Commentary by Rosaire L’Italien in The Daily Gleaner

It’s a tale we know all too well: thousands of New Brunswickers do not have a family doctor.

It is estimated that some 80 per cent of what happens in our healthcare system takes place in that “primary care setting” which usually means family doctors offices. Yet right now 60,000 New Brunswickers are currently without a family doctor.

We simply do not have enough family doctors in New Brunswick. On average, doctors in New Brunswick have the highest patient load in Canada, with each doctor taking on average 1,800 patients, compared to a Canadian medium of 1,400 patients per doctor. That also means people have to wait longer for an appointment.

Successive governments have promised to give all New Brunswickers access to a family doctor. The current government said they would act by adding 50 net new general practitioners by 2018.

Primary care is a right that all citizens in New Brunswick should have, but don’t. Did the past successive governments take this seriously?  It appears they didn’t.

We all know someone, it may it be our family, friends or neighbours who do not have access to a doctor or who have waited years trying to find a doctor who is willing to take them under their care.

We all know students who have made the choice to come to New Brunswick for post secondary education but cannot find a family doctor throughout their time in school, and still cannot find one even as they enter the workforce after four or five years of studies.

We all know parents who are forced to wait for hours at walk-in clinics or in the ER with their kids for prescription refills, referrals or small ailments that could be treated in a physician’s office.

We all know seniors who are bounced around from doctor to doctor at clinics, where no one who knows their unique needs and medical challenges.

Often these stories are only told between friends and neighbours, but the premier and the Liberal government need to hear these stories.

One story found here on the pages of the Daily Gleaner from March 10 told of a Fredericton man who has spent close to three years on the Patient Connect list waiting for a family doctor.

This is unacceptable: our public healthcare system is built around primary care teams, which starts with the family doctor.

New Brunswick is the sickest province in the country.

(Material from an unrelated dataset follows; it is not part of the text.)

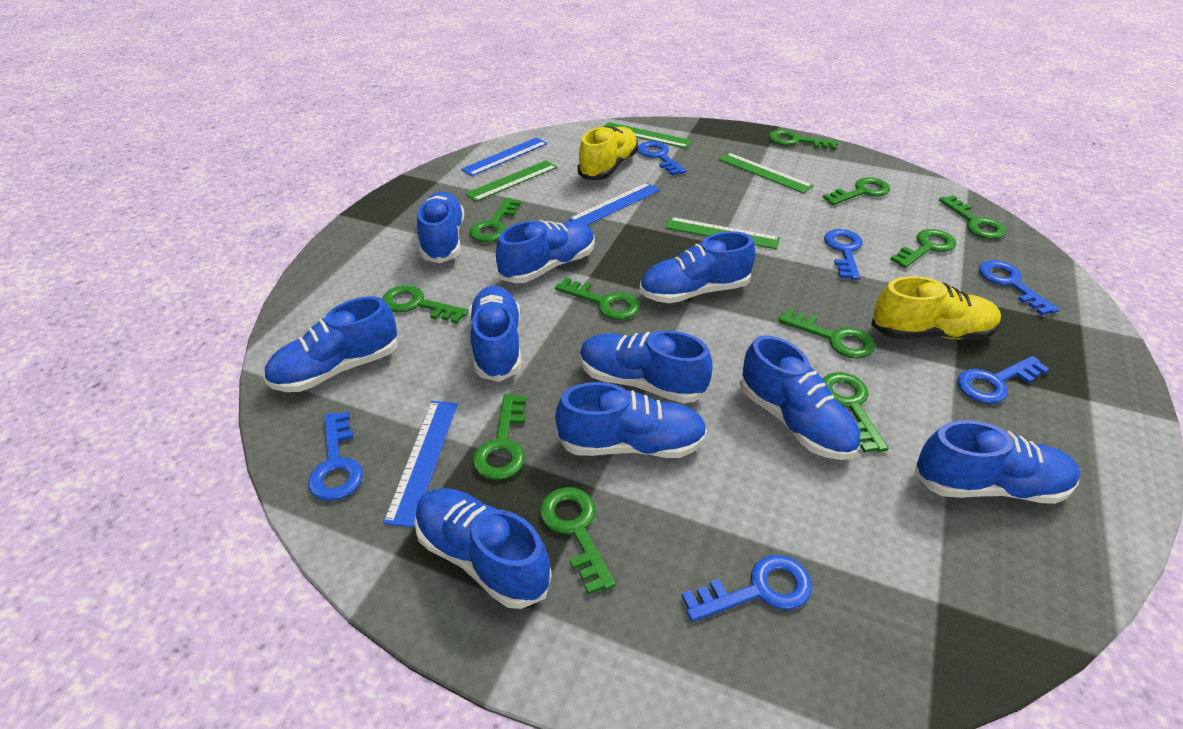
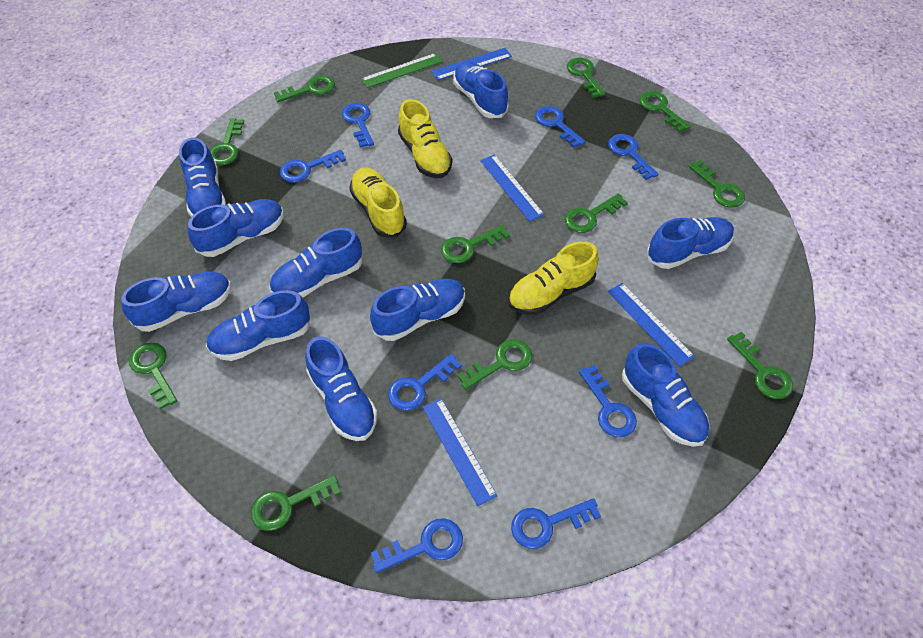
blue key: 6 -> 8
blue ruler: 3 -> 4
green ruler: 4 -> 1
yellow shoe: 2 -> 3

Sixty percent of New Brunswickers have at least one chronic disease, and 13 percent of those people are on six or more medications. We also have the second highest rates of disability in Canada. We have the third highest diabetes rate, and the third highest rate of cancer in Canada.

With an aged and aging population this failure by past governments has created a healthcare crisis that is going to get worse.

It’s time the premier took his promise seriously. Talk on the health care file simply isn’t enough, it’s time to address this shortage today.

The NDP would do things differently. Following the recommendation of the College of Family Physicians of Canada, we will implement the Patient’s Medical Home System in New Brunswick, which places the family physician at the centre of a healthcare team. This eases the burden on family physicians by allowing other healthcare professionals to be the patient’s first point of contact and allows for better and faster primary care for all New Brunswickers.

The NDP would also recruit more family doctors and specialists by increasing residencies by 20 per cent and working to ease restrictions on foreign educated doctors.

If New Brunswick is going to be promoted as the best place to live, start a family, or to start businesses,  access to a doctor must be an important part of that equation. It starts by building a healthcare system that’s envied around the world. That begins with primary care access and family doctors for all.

Rosaire L’Italien is the interim leader of the New Brunswick New Democratic Party.